When source and target column names are different, you can specify an explicit column mapping in the configuration file, to ensure that Post applies row data to the correct target columns.

Guidelines for using column mapping

To use column mapping, you must map every column in a source table to a column in the target table, even if only some source and target names are different. When some columns are mapped but not others, the entry is considered to be a column partition for vertically partitioned replication, and data changes for non-listed columns are not replicated.
If the spelling case is different between the source and target column names, enclose them within quotes.
You can use horizontally partitioned replication and column mapping for the same source table, but you cannot combine column mapping with vertically partitioned replication.
A target table can have more columns than the source table, but there must at least be a target column for every source column.
ALTER TABLE to add a column to a table that is configured with column mapping is not supported.

Configure column mapping

The following syntax creates a column map. For more information, see Configure SharePlex to Replicate Data.

datasource_specification
src_owner.table (src_col,src_col,...)	tgt_owner.table (tgt_col,tgt_col,...)	routing_map

Configuration component	Description
datasource_specification	The datasource specification. For more information, see Database Specifications in a Configuration File.
src_owner.table and tgt_owner.table	The specifications for the source and target tables, respectively. For more information, see Create a Configuration File.
(src_col,src_col,...)	A list of the source columns. Follow these rules to specify a column list: A column list must be enclosed within parentheses. Separate each column name with a comma. A space after the comma is optional. The maximum length of a column list is 174820 bytes (the maximum line length allowed in a configuration file).
(tgt_col,tgt_col,...)	A list of the target columns. List the target columns in the same logical order as their corresponding source columns. This is required regardless of the actual order of the target columns in the table, so that SharePlex builds the correct map in the object cache. For example, a change to the second column in the source list is replicated to the second column in the target list. The syntax rules for the source list also apply to the target list.
routing_map	The routing map. For more information, see Routing Specifications in a Configuration File.

Configuration example

This example contains no case-sensitive columns.

Datasource o.oraA
sales.prod (ID,name,vendor)	mfg.prod (UPC,product,supplier)	sysB@o.oraB

This example contains case-sensitive columns.

Datasource o.oraA
sales.prod (ID,"name",vendor)	mfg.prod (UPC,"product",supplier)	sysB@o.oraB

Build a configuration file using a script

SharePlex provides the following scripts to automate the building of a configuration file to specify Oracle source objects.

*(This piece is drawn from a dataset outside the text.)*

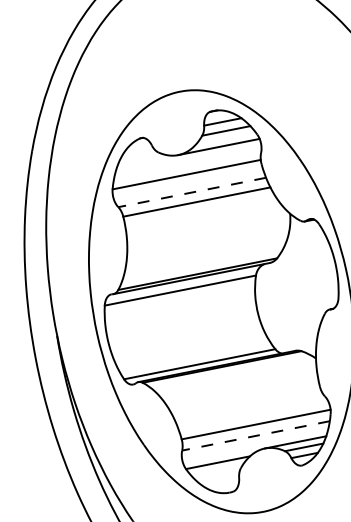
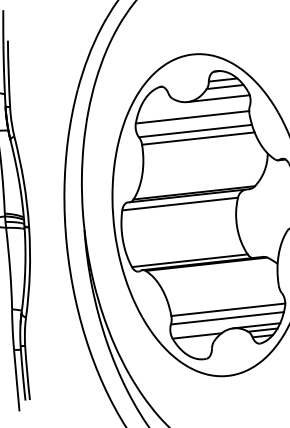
line: (192, 193) -> (195, 131), dashed -> solid
line: (256, 436) -> (227, 318), dashed -> solid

config.sql: configure all tables and optionally all sequences in the database.
build_config.sql: configure multiple or all tables in a schema

Supported databases

Oracle

Use config.sql

The config.sql script enables you to build a configuration that lists all of the tables, and optionally all of the sequences, in all of the schemas of a database. This script saves time when establishing a high-availability replication strategy or other scenario where you want the entire database to be replicated to an identical secondary database.

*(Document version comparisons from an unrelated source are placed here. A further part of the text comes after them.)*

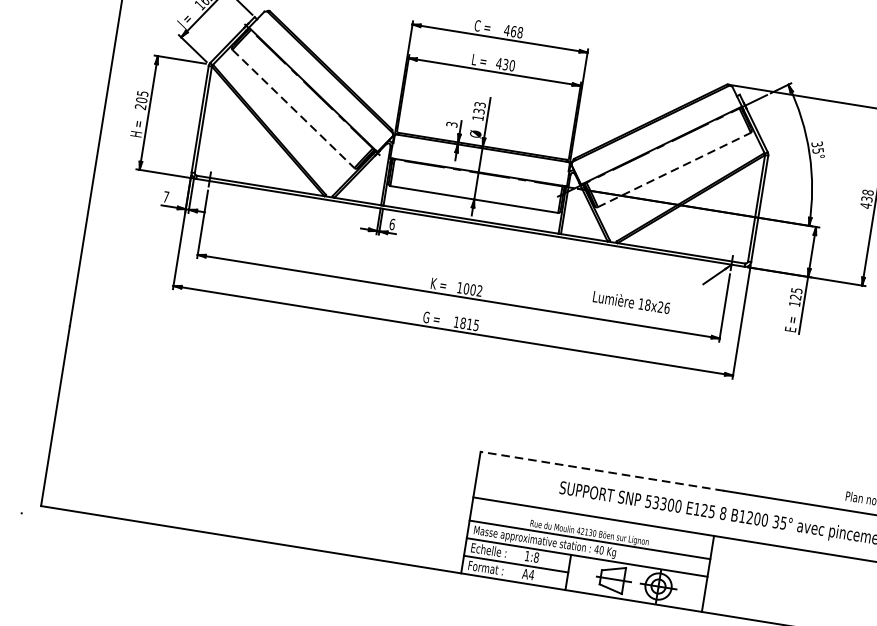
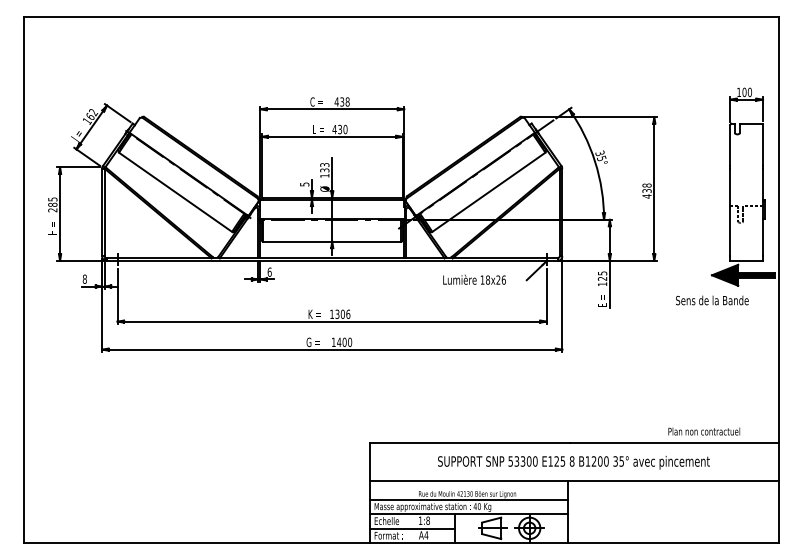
text: (514, 31) -> (342, 101), 468 -> 438
text: (141, 99) -> (52, 204), 205 -> 285
line: (294, 109) -> (176, 192), dashed -> solid
text: (450, 124) -> (303, 184), 3 -> 5
line: (675, 170) -> (489, 192), dashed -> solid
text: (165, 196) -> (84, 278), 7 -> 8
text: (472, 288) -> (342, 313), 1002 -> 1306
text: (631, 301) -> (474, 279), moved
text: (469, 324) -> (344, 342), 1815 -> 1400
line: (601, 471) -> (469, 443), dashed -> solid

Conditions for using config.sql

Source and target table names must be the same.
The script does not configure objects in the SYS, SYSTEM, and SharePlex schemas. These schemas cannot be replicated since they are system and/or instance-specific.
The script does not support partitioned replication. You can use the copy config command to copy the configuration file that the script builds, then use the edit config command to add entries for tables that use partitioned replication. Activate the new configuration file, not the original one.
You can use the edit config command to make any other changes as needed after the configuration is built.

To run config.sql:

Change directories to the config sub-directory of the SharePlex variable-data directory. The config.sql script puts configurations in the current working directory, and SharePlex configurations must reside in the config sub-directory.

cd /vardir/config
Log onto SQL*Plus as SYSTEM.
Run config.sql using the full path from the util sub-directory of the SharePlex product directory.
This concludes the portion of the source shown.